- Origin: Padua, Italy
- Genres: Progressive metal
- Years active: 2002–present
- Label: Lion Music
- Members: Daniele Liverani Dario Ciccioni Alberto Rigoni Tommy Ermolli Göran Nyström
- Past members: Søren Adamsen

= Twinspirits =

Italian progressive metal band

Twinspirits is an Italian progressive metal band from Padua composed of Daniele Liverani, Dario Ciccioni, Alberto Rigoni, Tommy Ermolli, and Göran Nyström. They have released three studio albums: The Music that Will Heal the World (2007), The Forbidden City (2009), and Legacy (2011).

==History==
Twinspirits was created in 2002 by Daniele Liverani, who had just wrapped up another project, Genius: A Rock Opera, in which he played guitar, bass, and keyboards. Drummer Dario Ciccioni, who had also been part of Genius Rock Opera, again joined Liverani, and they recruited guitarist Tommy Ermolli and bassist Alberto Rigoni. Lastly, they hired Danish singer Søren Adamsen for vocal duties.
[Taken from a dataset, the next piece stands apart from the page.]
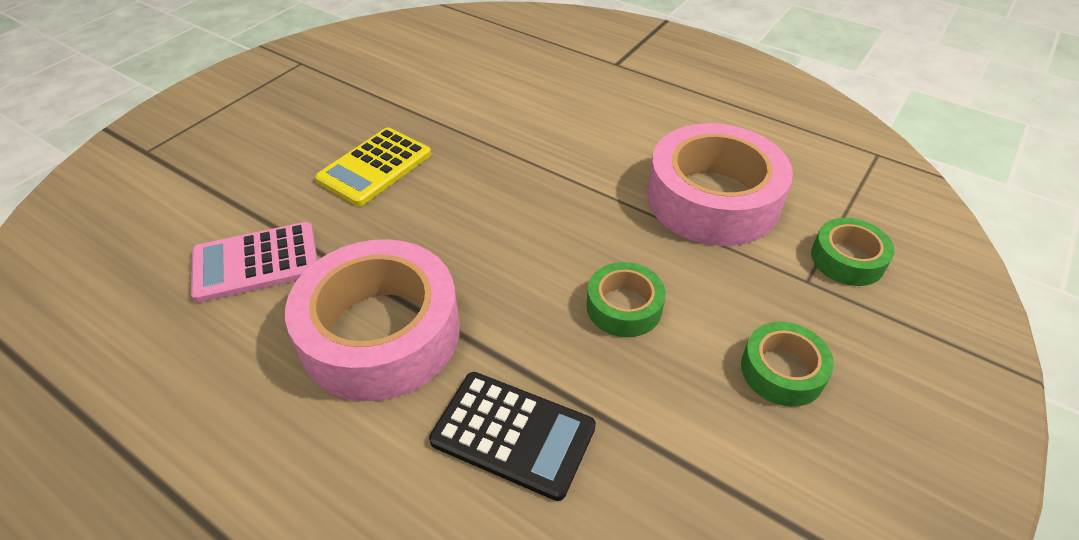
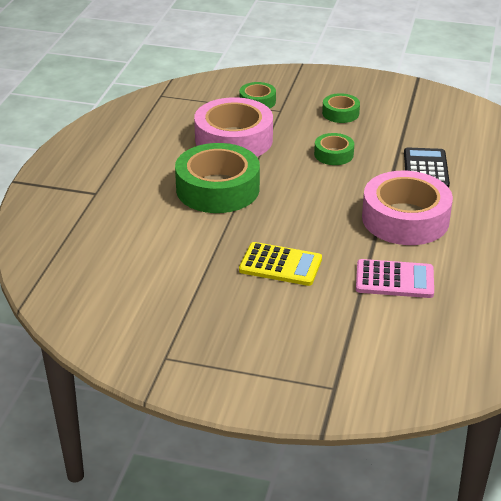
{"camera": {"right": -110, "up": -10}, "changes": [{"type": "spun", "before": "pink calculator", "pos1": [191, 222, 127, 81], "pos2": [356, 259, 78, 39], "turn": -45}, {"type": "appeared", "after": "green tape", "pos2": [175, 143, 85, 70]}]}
The band released their debut album, The Music that Will Heal the World, in June 2007, and planned an Italian tour to support it. For personal reasons, Søren was unable to take part in the tour and left the group a year later. He was replaced by Swedish vocalist Göran Nyström.

Following the tour, Twinspirits began work on their sophomore album, The Forbidden City, which was released on 11 September 2009. After touring Italy once more, Liverani, Ciccioni, and Ermolli formed a side project named Prime Suspect.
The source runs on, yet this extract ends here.